The Hebrew word hebel has intrigued me for years. It is the word identified most closely with Ecclesiastes.
I grew up on the KJV's 'vanity' and gradually shifted across to the NIV's 'meaningless'. In between there was time for the GNB's 'useless', the NEB's 'empty', the Living Bible's 'futile', and now the CEV's 'nonsense'.
[Hint from translators: when we cannot agree, you know that you have a fascinating word.]
Once I did some theological training I was able to wade into the scholars a bit more. Like Michael Fox's 'absurd', or Peter Kreeft's 'wild goose chase - and there is no wild goose', or Chris Grantham's 'random', or RBY Scott's 'breath', and then just this year Craig Bartholomew's 'enigmatic'.
[Warning from exegetes: this is no time for 'illegitimate totality transfer' where the entire semantic range of possible meaning is poured into one single reference.]
Is it not the most fascinating word?
At its core hebel is meant to be a metaphor. We are meant to see something, the linguistic osmosis kicks in and what we see pictures what the word means. What is to be seen with this word? Vapour. Breath (on a cold day). Mist. And maybe best of all - drum roll, please, for Eugene Peterson and The Message's 'smoke'.
And what might the essence of this metaphor convey? Maybe two things?: (i) something that is brief and fleeting; (ii) something that is empty and weightless. Like 'breath' and 'smoke' - and even like 'enigmatic', as this refers to that which cannot be grasped.
What shall we do with all this? Well, John Stott is very much on my mind and so why don't we do a little 'double listening' in his honour, reflecting a little on the World and the Word. OK?
For me a striking example of hebelisation in our world is the Reality TV phenomenon. I am no fan at all. Sorry! Right at the start of Ecclesiastes - in chapter 2 - the writer embraces something similar, a host of trivial pursuits on the way to finding significance for his life. Take a close look: laughter, wine, homes, gardens, music, money, sex, celebrity - each one a Reality TV possibility (and we could add sport, food and travel) - and his conclusion on these pursuits?
Hebel. Brief. Empty.
Think about the contemporary equivalents: Extreme Makeover (homes); American Idol (music); The Amazing Race (travel); Next Top Model (beauty); Master Chef (food); Temptation Island (sex); Project Runway (clothing); America's Toughest Jobs (work); The Apprentice (business); Biggest Loser (weight loss); Last Comic Standing (comedy) etc etc.
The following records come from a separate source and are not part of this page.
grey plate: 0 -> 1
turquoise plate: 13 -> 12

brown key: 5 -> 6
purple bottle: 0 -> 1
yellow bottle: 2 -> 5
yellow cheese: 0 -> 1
I'll stop short of being too dismissive. But what I will argue is that if a person finds a succession of these shows to be compelling and greatly anticipated each week, then that person is probably being hebelised without realising it. Maybe something dangerously vicarious is going on in their voyeuristic enjoyment of the vacuous. They will be losing touch with the real reality so poignantly described in Ecclesiastes 4, for example, with all its human trauma and sadness.
Once the subject turns to the real reality we are directed back to the Word. I don't know if you subscribe to the view that sees value in reading the Bible 'canonically' (ie that the order of the books/chapters have some significance). Here is one time when I do. Two verses before the start of Ecclesiastes (Prov 31.30) we find beauty being described as hebel - and the response which a woman is to make is given as well: "a woman who fears the Lord is to be praised". In that one verse, two verses before Ecclesiastes, lies the message of Ecclesiastes. The response to Ecclesiastes 1.2, crammed with five references to hebel, comes in Ecclesiastes 12.13 - 'fear God'.
Fearing God is to take God seriously. Why? He is not brief. He is not weightless. He is neither like breath nor smoke. He is eternal and weighty - in fact 'glory' is the word that will do just fine , as that is what 'weighty' means. If Proverbs 31.30 carries something of Ecclesiastes in microcosm, so also does Psalm 62 where multiple references to our hebelised lives comes in the context of a God who is rock and fortress and refuge.
Jesus is also about the permanent and the weighty and the full. For me Ecclesiastes is pre-evangelism on the way to "I have come that you might have life - life in all its fulness".